While Magistrate Judge Douglas Micko signed off on one of the charges against three of the protesters, he refused to sign arrest warrants for Lemon, his producer and four others prosecutors sought to charge. Prosecutors appealed that decision to U.S. District Judge Patrick Schiltz, who declined to immediately reverse the magistrate’s decision.
“The government lumps all eight protestors together and says things that are true of some but not all of them,” the chief judge wrote. “Two of the five protestors were not protestors at all; instead, they were a journalist and his producer. There is no evidence that those two engaged in any criminal behavior or conspired to do so.”
Prosecutors appealed to the 8th U.S. Circuit Court of Appeals in St. Louis. A three-judge panel declined to force a ruling from Schiltz. However, one of the judges assigned to the appeal, Trump appointee Steven Grasz, said that prosecutors had “clearly [established] probable cause” to arrest Lemon and the four others the magistrate refused to charge.
Prosecutors eventually dropped their request for a criminal complaint against Lemon, apparently choosing to pursue another route Schiltz indicated was open to them: seeking an indictment from a grand jury. Fort said in her video Friday that she’d been told she was indicted by a grand jury.

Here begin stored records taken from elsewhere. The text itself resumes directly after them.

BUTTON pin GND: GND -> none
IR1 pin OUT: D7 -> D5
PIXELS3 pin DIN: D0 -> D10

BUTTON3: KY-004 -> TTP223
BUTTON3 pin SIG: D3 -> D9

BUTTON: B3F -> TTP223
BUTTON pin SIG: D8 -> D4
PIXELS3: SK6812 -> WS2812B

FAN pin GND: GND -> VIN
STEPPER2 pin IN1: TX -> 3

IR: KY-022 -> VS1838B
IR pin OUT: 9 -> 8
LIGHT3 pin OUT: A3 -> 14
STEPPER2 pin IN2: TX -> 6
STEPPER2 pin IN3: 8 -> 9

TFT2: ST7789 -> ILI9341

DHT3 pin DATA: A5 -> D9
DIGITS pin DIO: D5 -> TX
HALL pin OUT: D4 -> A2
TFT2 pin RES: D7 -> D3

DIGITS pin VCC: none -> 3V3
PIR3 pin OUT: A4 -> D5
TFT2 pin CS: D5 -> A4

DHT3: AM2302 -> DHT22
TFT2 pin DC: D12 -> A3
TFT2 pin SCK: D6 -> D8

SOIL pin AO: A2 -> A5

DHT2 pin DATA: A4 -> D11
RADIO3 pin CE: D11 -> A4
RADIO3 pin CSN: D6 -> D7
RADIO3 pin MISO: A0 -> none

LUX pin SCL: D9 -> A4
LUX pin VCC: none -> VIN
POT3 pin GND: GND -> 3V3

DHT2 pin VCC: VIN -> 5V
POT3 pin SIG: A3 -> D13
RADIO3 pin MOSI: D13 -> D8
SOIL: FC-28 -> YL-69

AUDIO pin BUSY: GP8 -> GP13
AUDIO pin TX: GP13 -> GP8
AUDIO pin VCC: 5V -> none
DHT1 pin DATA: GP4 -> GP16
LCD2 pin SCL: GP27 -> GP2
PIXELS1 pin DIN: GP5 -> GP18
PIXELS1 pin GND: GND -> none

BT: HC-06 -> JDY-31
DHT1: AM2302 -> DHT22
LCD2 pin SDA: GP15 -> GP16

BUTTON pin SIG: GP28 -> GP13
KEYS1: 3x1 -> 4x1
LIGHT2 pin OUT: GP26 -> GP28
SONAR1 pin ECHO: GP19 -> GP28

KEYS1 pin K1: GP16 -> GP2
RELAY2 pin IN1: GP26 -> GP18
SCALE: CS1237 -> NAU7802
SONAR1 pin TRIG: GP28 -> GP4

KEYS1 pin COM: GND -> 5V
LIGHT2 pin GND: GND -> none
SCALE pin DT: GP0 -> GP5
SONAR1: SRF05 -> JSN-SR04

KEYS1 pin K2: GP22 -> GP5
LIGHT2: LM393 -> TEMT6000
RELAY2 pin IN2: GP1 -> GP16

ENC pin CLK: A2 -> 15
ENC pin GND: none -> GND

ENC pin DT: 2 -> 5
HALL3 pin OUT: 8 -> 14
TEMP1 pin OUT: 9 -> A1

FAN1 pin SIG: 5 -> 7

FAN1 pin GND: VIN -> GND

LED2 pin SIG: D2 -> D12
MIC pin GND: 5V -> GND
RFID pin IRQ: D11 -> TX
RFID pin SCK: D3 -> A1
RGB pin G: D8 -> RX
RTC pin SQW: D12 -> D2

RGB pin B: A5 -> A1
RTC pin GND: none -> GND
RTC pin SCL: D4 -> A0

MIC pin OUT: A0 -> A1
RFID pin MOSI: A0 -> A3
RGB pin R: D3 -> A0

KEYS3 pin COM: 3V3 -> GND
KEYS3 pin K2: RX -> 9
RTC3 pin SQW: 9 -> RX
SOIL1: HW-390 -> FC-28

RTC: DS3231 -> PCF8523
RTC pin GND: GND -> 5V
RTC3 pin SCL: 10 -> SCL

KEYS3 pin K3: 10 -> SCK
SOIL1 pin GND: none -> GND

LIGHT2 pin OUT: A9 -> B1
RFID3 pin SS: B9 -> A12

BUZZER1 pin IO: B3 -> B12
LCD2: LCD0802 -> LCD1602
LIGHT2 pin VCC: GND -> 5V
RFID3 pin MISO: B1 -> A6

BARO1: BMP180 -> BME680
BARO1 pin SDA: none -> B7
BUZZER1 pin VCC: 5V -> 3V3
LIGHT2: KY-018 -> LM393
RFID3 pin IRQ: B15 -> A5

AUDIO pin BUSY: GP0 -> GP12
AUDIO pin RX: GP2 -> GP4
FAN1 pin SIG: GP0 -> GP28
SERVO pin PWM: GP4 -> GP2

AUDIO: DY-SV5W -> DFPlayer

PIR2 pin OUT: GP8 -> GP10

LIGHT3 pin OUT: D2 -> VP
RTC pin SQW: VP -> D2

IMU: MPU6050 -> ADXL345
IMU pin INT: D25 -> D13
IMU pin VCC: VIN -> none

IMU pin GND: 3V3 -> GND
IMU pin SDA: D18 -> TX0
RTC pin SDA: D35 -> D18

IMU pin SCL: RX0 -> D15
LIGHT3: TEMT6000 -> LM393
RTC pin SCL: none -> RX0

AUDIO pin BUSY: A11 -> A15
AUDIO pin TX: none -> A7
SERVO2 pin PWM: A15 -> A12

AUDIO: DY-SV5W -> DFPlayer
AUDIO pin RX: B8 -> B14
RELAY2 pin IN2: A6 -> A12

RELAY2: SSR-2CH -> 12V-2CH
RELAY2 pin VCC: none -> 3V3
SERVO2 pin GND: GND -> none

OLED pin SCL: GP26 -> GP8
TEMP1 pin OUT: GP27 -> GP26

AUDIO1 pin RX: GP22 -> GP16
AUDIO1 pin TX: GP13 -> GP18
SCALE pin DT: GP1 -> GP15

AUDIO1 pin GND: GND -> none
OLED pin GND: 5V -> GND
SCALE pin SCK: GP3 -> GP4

White House aide James Blair seemingly confirmed in a post on X that Lemon was indicted by a federal grand jury, even though charges against the journalist weren't on the public docket at the time of his post.
Lemon was arrested in Los Angeles, where he was covering the Grammy Awards. He’s expected to make his first court appearance there.
The showdown with Schiltz revealed a rupture between the Justice Department and the judges on Minnesota’s federal District Court stemming from the Trump administration’s massive immigration crackdown in the Twin Cities. The chief judge has since accused the administration of rampant violations of court orders by keeping immigrants detained even after judges had ordered their release.
Democrats and First Amendment advocates responded with alarm to Lemon’s arrest, which they decried as yet another attempt by the president to circumvent press freedom.
"There is zero basis to arrest him and he should be freed immediately," House Minority Leader Hakeem Jeffries wrote on X Friday. "The Trump Justice Department is illegitimate and these extremists will all be held accountable for their crimes against the Constitution."
Seth Stern, chief of advocacy at the Freedom of the Press Foundation, in a statement Friday called the arrests of both Lemon and Fort "clear warning shots aimed at other journalists."
"The unmistakable message is that journalists must tread cautiously because the government is looking for any way to target them," he wrote. "Fort’s arrest is meant to instill the same fear in local independent journalists as big names like Lemon."